Delta Air Lines (DAL) may be an interesting investment choice right now, given the many factors that could boost its stock price in the near term. A major positive for Delta is its lack of exposure to Boeing’s (BA) 737 MAX planes. The jets have been under a flying ban since mid-March, following two deadly crashes within five months. As a result, many of Delta’s peers are facing thousands of flight cancellations monthly.
Together, Southwest Airlines (LUV), American Airlines (AAL), and United Airlines (UAL) own 72 MAX aircraft. During its second-quarter earnings release, Southwest revealed 20,000 of its flights had been canceled since the MAX grounding. Meanwhile, American and United had to remove 7,800 and 3,440 flights from their schedules, respectively, in the second quarter.
These cancellations have cost the companies billions of dollars in revenue and operating profit. According to OAG Aviation Worldwide, LUV, AAL, and UAL could lose 6.3 million seats in capacity if MAX planes remain grounded until October. The airline data provider estimates that the grounding could cost US airlines $4 billion in revenue and associated expenses. During their latest earnings releases, Southwest and American both disclosed that the MAX grounding impacted their second-quarter pretax income by $175 million. However, United Airlines’ pretax margin improved due to its efficient cost management and lower fuel costs.

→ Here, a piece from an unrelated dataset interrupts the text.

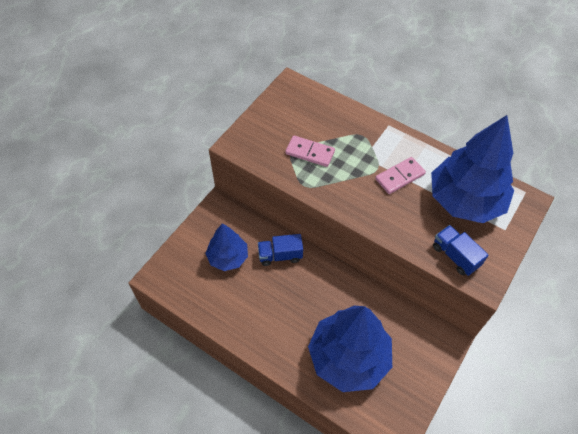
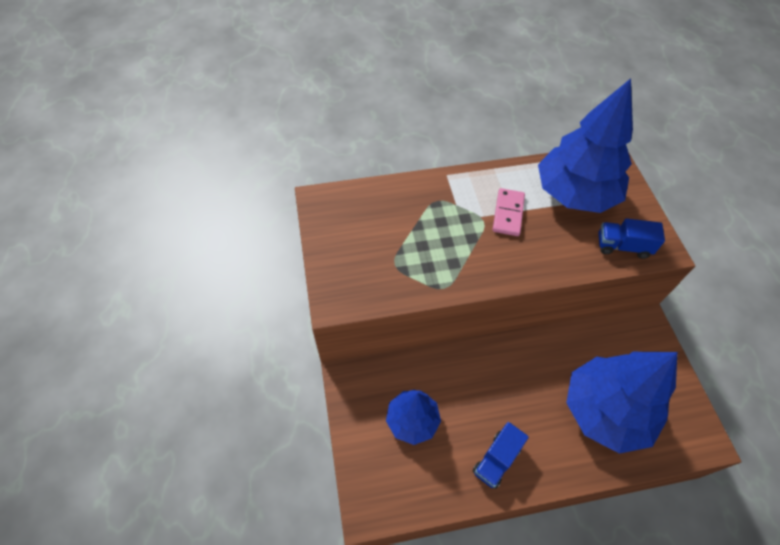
camera: 45 degrees left, 0 degrees up
(280, 255) = (454, 374): blue truck -> blue truck (496, 459)
(310, 152) = (412, 252): pink domino -> none

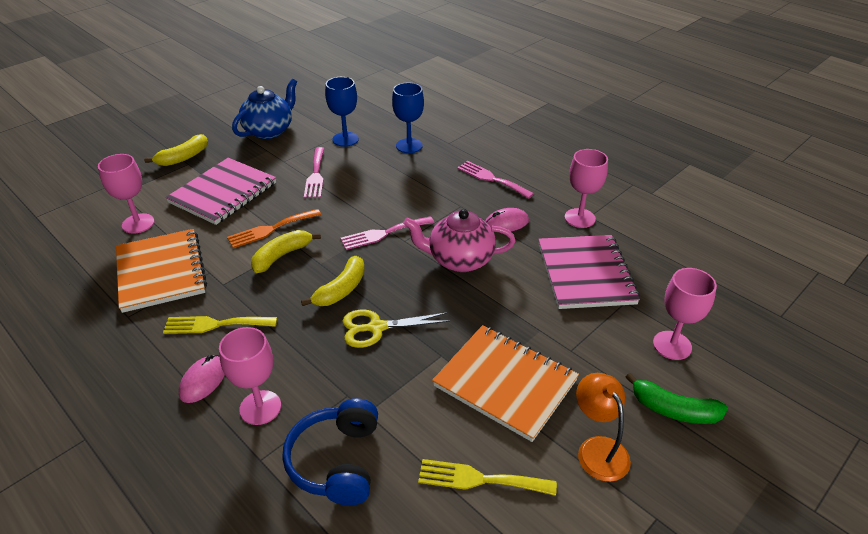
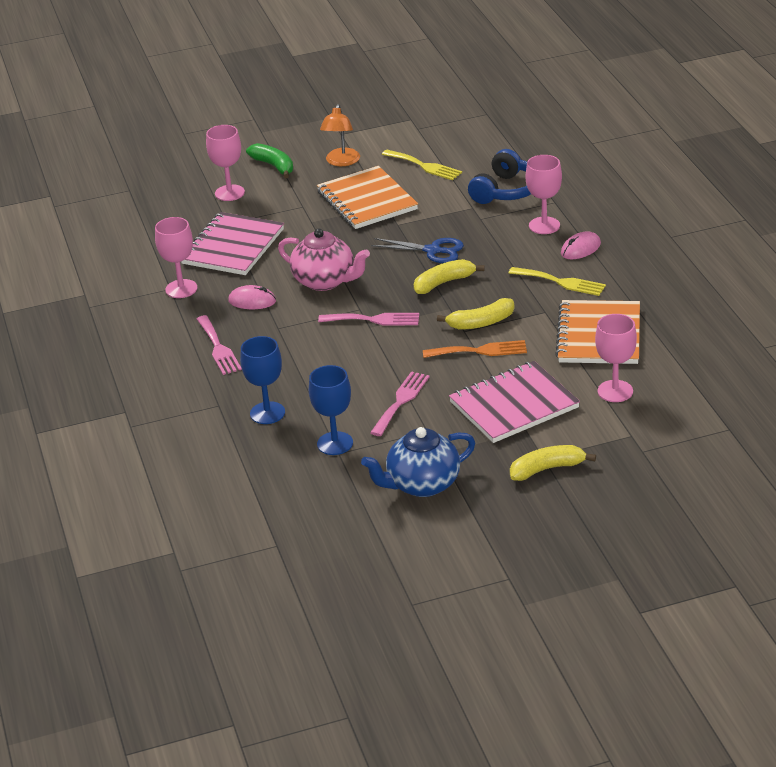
camera: 150 degrees left, 5 degrees down
(376, 328) = (433, 251): yellow scissors -> blue scissors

Delta’s strong quarterly results
Delta has a history of beating analysts’ earnings estimates, having surpassed their forecast for the last eight quarters. The company’s top- and bottom-line results for the second quarter again beat analysts’ estimate and improved significantly YoY (year-over-year). Delta’s focus on enhancing its premium products and non-ticket sources has continued to support its revenue growth.

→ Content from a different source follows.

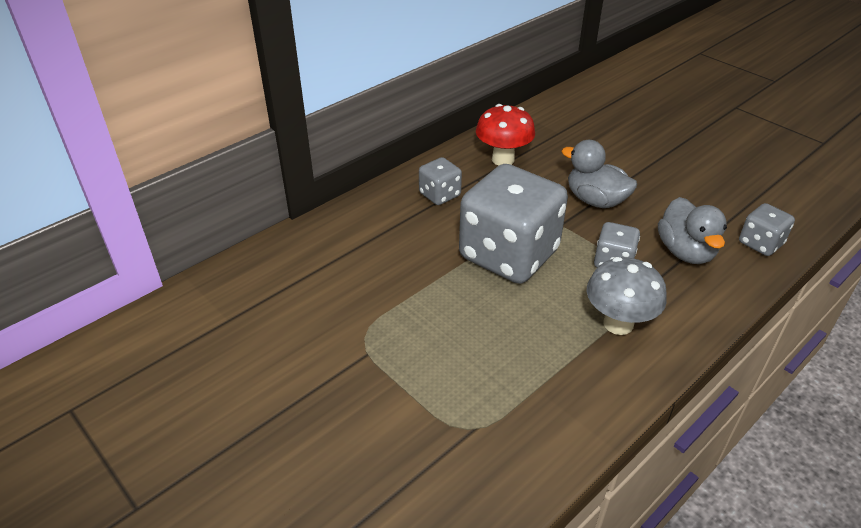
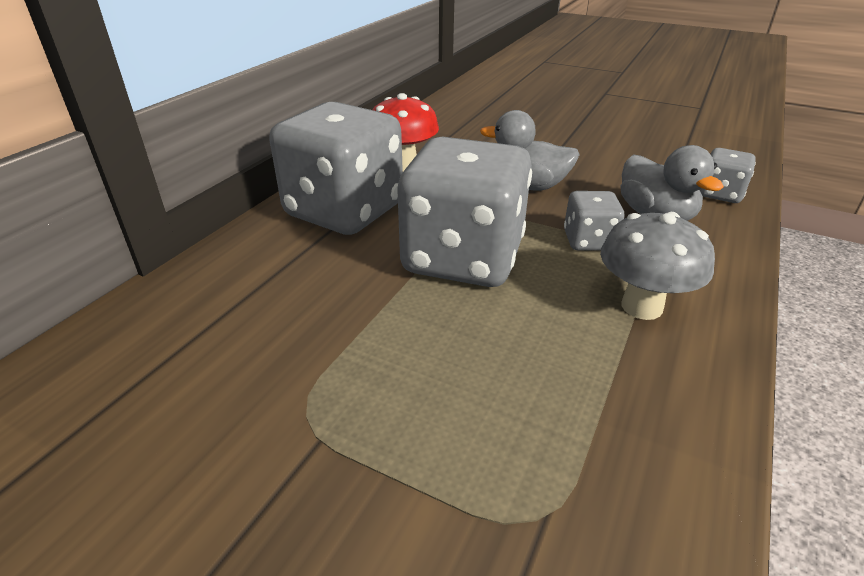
camera: 20 degrees left, 5 degrees down
(439, 195) = (344, 211): grey dice -> grey dice, size x2.19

Furthermore, the company is efficiently managing its non-fuel expenses through cost-control measures, fleet transformation, and One Delta initiative. This strategy helped the airline expand its adjusted pretax operating margin by 190 basis points YoY to 15.9% in the second quarter.
The company started the third quarter on a strong note, as reflected in its August 2 operating performance report. In July, Delta’s traffic grew 5.2% YoY. It grew more than its capacity, which expanded by 3.5%. With its traffic outpacing its capacity, the company’s load factor grew by 140 basis points to 90%.
Buoyed by its strong first-half performance and customer-focused initiatives, Delta raised its revenue guidance for fiscal 2019. It now anticipates its revenue to grow 6%–7% YoY instead of 5%–7%. In the third quarter, Delta expects its unit revenue to rise 1.5%–3.5% and its capacity to increase 4%. The company’s Q2 adjusted EPS forecast of $2.10–$2.40 implies 15%–31% YoY growth.
Analysts’ bullish recommendations
With a YTD (year-to-date) return of 20%, Delta is one of the strongest stocks in the airline industry. In comparison, the iShares Transportation Average ETF (IYT), of which nearly 19% comprises passenger airline stocks, has gained 12.6% YTD. The Dow Jones and S&P 500 have risen 13% and 17%, respectively, this year.
Despite Delta stock’s massive upswing this year, analysts expect it could rise further. Of the analysts covering the stock, 70% recommend “buy,” and 30% recommend “hold.” Their one-year price target of $69.78 for the stock implies a 16.2% upside from its current market price of $60.03.
The company’s consistently strong quarterly results drove analysts’ bullish sentiment. They believe the company’s sustained focus on enhancing its premium seating capacity and non-ticket offerings could drive its revenue. Analysts are also optimistic about Delta’s cost-control measures and One Delta and fleet transformation initiatives.
In June, Goldman Sachs forecast that the stock would outperform broader market despite global trade concerns. Delta is included in the investment research company’s list of the 12 most crowded and popular stocks among hedge funds and mutual funds.